WSMV-TV

WSMV-TV
WSMV-TV
Wsmv 2008.png
Nashville, Tennessee
Branding WSMV Channel 4 (general)
Channel 4 News (newscasts)
Slogan Working 4 You
Channels Digital: 10 (VHF)
Virtual: 4 (PSIP)
Subchannels (see article)
Affiliations NBC
Owner Meredith Corporation
First air date September 30, 1950
Call letters' meaning We Shield Millions (V for "Vision" added to differentiate from WSM radio)
Former callsigns WSM-TV (1950-1981)
Former channel number(s) Analog:
4 (1950-2009)
Former affiliations All secondary:
ABC (1950-1954)
CBS (1950-1953)
DuMont (1950-1956)[1]
Telemundo (DT2; 2006-2010)
Transmitter power 60 kW
Height 413 m
Facility ID 41232
Transmitter coordinates Coordinates: 36°08′28″N 86°51′44″W / 36.1412°N 86.8623°W / 36.1412; -86.8623 36°08′28″N 86°51′57″W / 36.1410°N 86.8657°W / 36.1410; -86.8657
Website www.wsmv.com

WSMV-TV, virtual channel 4, is the NBC-affiliated television station serving the Nashville, Tennessee area. It broadcasts its digital signal on VHF channel 10. Owned by Meredith Corporation, its transmitter and tower are located adjacent to its studios on Knob Road in west Nashville, south of Charlotte Pike. Current syndicated programming on WSMV includes The Dr. Oz Show, The Twilight Zone and Access Hollywood.

Contents

Digital programming

Channel Video Aspect Name Programming
4.1 1080i 16:9 WSMV-DT Main WSMV-TV programming / NBC
4.2 480i 4:3 WSMV-DT2 Currently on-air with no programming

WSMV previously aired programming from the NBC-owned Spanish-language network, Telemundo, on its DT2 subcarrier,[1] since the Nashville DMA lacks a Telemundo affiliate of its own. The subchannel began airing in the summer of 2006, and was discontinued on December 31, 2010. WSMV management has indicated that programming on WSMV-DT2 will not be replaced, and that the subcarrier's spectrum will be used for non-OTA broadcast purposes. This move left the Nashville area with TeleFutura affiliate WLLC-LP channel 42 as its only Spanish-language outlet.
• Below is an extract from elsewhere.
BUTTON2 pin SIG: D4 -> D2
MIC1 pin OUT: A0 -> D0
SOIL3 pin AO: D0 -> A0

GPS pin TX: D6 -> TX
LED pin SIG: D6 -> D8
Analog-to-digital conversion

In 2009, WSMV-TV turned off its analog transmitter and remained on its pre-transition channel 10.[2][3] However, through the use of PSIP, digital television receivers display WSMV-TV's virtual channel as 4.

History

Early years

WSMV began broadcasting as WSM-TV on September 30, 1950 at 1:10 p.m. It was Nashville's first television station and the second in Tennessee, behind WMCT (now WMC-TV, also an NBC affiliate) in Memphis. It was owned by the locally-based National Life and Accident Insurance Company along with WSM radio (650 AM & 95.5 FM); the AM station is renowned for broadcasts of the country music show "The Grand Ole Opry," which has been heard since 1925. The stations took its callsign from their parent's slogan, "We Shield Millions."
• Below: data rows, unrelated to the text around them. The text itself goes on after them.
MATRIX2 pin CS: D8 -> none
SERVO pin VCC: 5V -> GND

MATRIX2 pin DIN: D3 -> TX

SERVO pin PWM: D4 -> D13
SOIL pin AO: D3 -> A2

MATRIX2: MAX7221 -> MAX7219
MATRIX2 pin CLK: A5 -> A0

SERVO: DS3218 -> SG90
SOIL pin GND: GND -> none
The television station has been an NBC affiliate from the very first day, though it also carried some programming from CBS, DuMont, and ABC. Affiliation with CBS ended in 1953 when WSIX-TV channel 8 (now WKRN-TV channel 2) signed on as a CBS primary affiliate. WSM shared ABC programming with WSIX-TV for a year until WLAC-TV channel 5 (now WTVF-TV) signed on as the CBS primary affiliate, leaving WSIX-TV as the ABC affiliate. Before the advent of satellite delivery, network programming was delivered to WSM-TV by microwave transmission from WAVE in Louisville, Kentucky.

Growth, 1960s and 1970s

WSM-TV originally was headquartered in south Nashville at 15th Avenue South and Compton Avenue, near the present Belmont University. In 1957, the station attempted to a build a larger tower in west Nashville near Charlotte Avenue. During the construction process, the new tower's supporting wires failed. This caused the tower to collapse, which took the lives of several people. Afterward WSM-TV purchased its present property on Knob Road (farther west of the previous site) and built a tower there in a forested section away from potential damage to life and property.

WSM-TV shared its broadcast facilities with new public station WDCN-TV channel 2 (now WNPT-TV channel 8) beginning in 1962. In 1963, NL&AI built new studios for WSM-AM-FM-TV adjacent to the transmission tower on Knob Road. This left WDCN as the sole occupant of the south Nashville building, where that station remained until 1976. In 1974, NL&AI reorganized itself as a holding company, NLT Corporation, with the WSM stations as a major subsidiary.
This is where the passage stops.